Corporate Pension Plans Slip in 2011

April 5, 2012 ( -  The financial health of corporate pension plans, as measured by the aggregate funding ratio, slipped somewhat after two years of improvement.  

The percent of corporate pension plans that were underfunded in 2011 was 94%, according to the study completed by the Investment Research Group of Wilshire Consulting. This is somewhat higher than the 92% reported for the previous year. The median corporate funded ratio is 78.1%, which represents a decline from 81.8% last year. Eighteen of the 316 corporations surveyed, or 5.7%, have pension assets that equal or exceed liabilities, the study concludes. In comparison, 25 of the 316 corporations’ DB plans, or 7.9%, were fully funded or running a surplus at year-end 2010.

“Last year marked a reversal in accounting measurements of the financial health of corporate pension plans, as lower interest rates brought on markedly lower discount rates and, as a result, higher pension liabilities,” said Russ Walker, vice president of Wilshire Associates and a member of the Investment Research Group of Wilshire Consulting.

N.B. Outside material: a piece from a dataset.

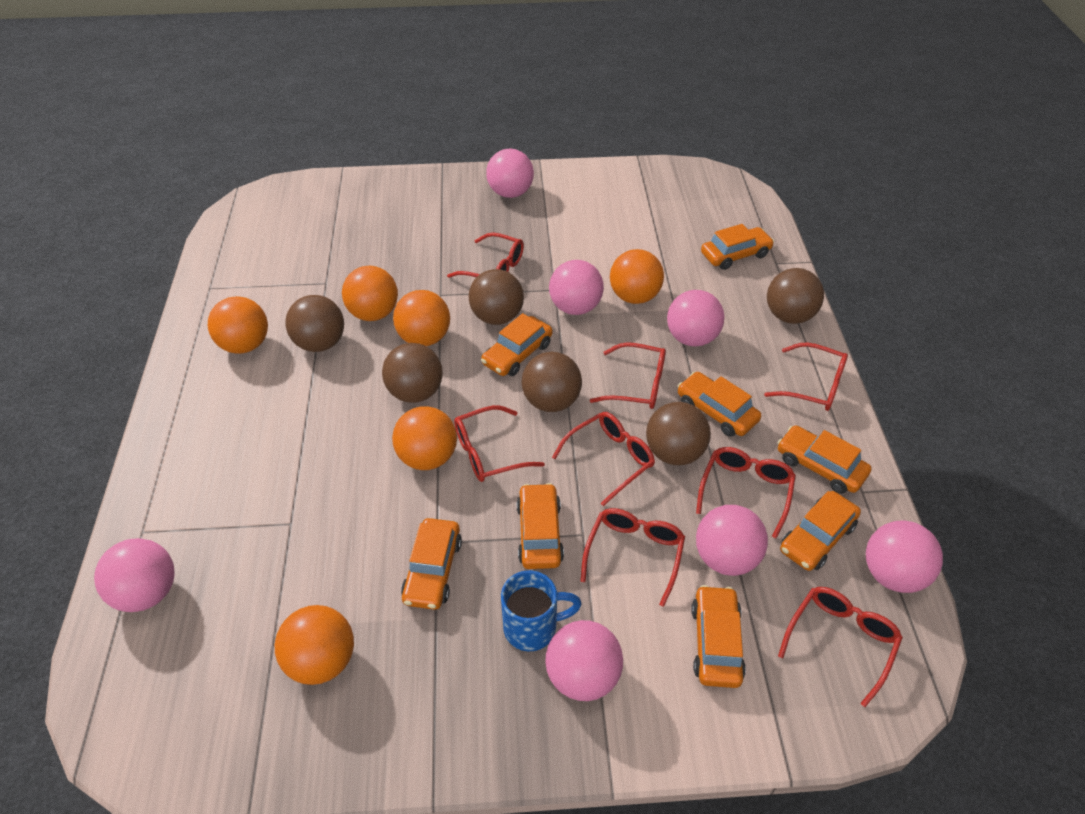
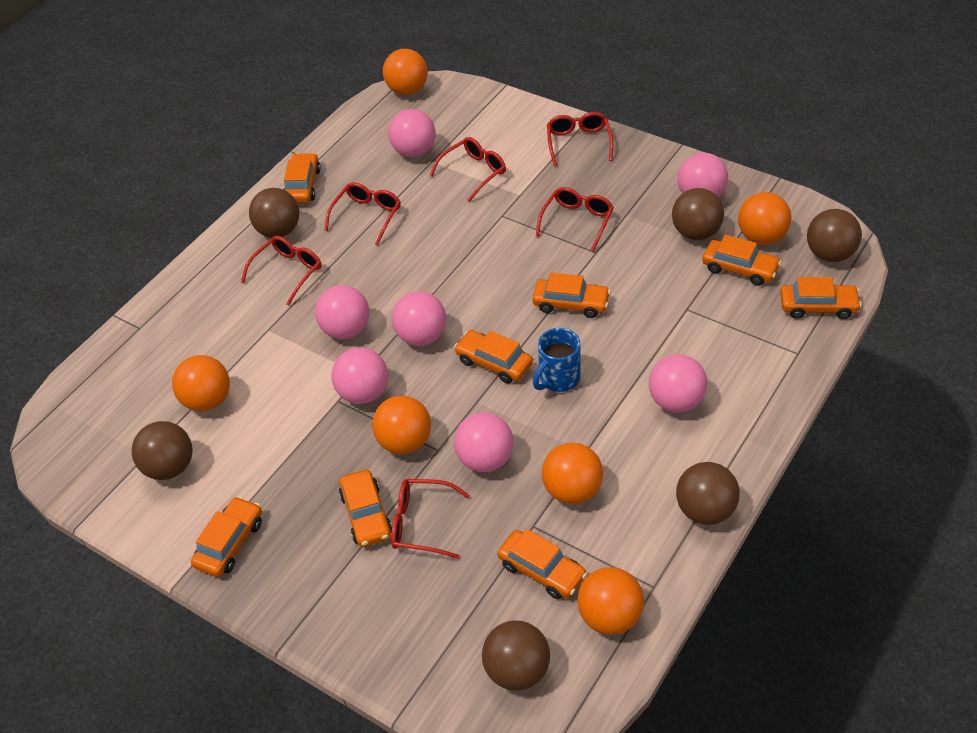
red glasses: 8 -> 6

“The challenging investment environment during the year also factored into plan funding status,” he continued. “Defined benefit pension assets for S&P 500 Index companies increased by $48.2 billion, from $1,080.4 billion to $1,128.6 billion, while liabilities increased $142.5 billion, from $1,273billion to $1,415.5 billion. As a result, the aggregate funding ratio—assets divided by liabilities—for all plans combined decreased from 84.9% to 79.7% and the -$192.6 billion funding shortfall at the beginning of the year expanded to a -$286.9 billion deficit,” he noted.

"While the aggregated pool of S&P 500 Index defined benefit plans is only 79.7% funded this year, the concentration of assets and liabilities within this set of plans indicates that a relatively small sub-set of plans has an overwhelming impact on the entire pool of plans," Walker said. "The largest 25 plans when ranked by assets and liabilities represent 48.7% and 48.6% of assets and liabilities, respectively, of the 316 total plans. The median funded ratios stand at 80.9% and 76.7% for the 25 largest and 100 smallest plans, respectively.”

According to the study, interest rates used to discount future benefits fell during 2011, contributing to the overall increase in pension liabilities for the year. The median discount rate fell from 5.5% to 5.01%, while total liabilities increased 11.2% for the year.

The combined pension expense for the S&P 500 Index companies in the study was $45.8 billion for 2011, up from $33.8 billion a year ago. Regular annual pension expense accruals from employee service and interest expense on existing liabilities totaled $95.1 billion in 2011, 3.6% higher than the $91.7 billion a year ago. The S&P 500 Index companies in the study contributed $54.9 billion into their defined benefit plans in 2011, a decrease from the $57.9 billion contributed in 2010. Aggregate benefit payments from corporate pension plans increased somewhat during the past year. Benefit payments totaled $74 billion in 2011, compared with$71.3 billion during the previous year.

The ninth annual Wilshire study surveyed 316 companies in the S&P Index that maintain defined benefit plans.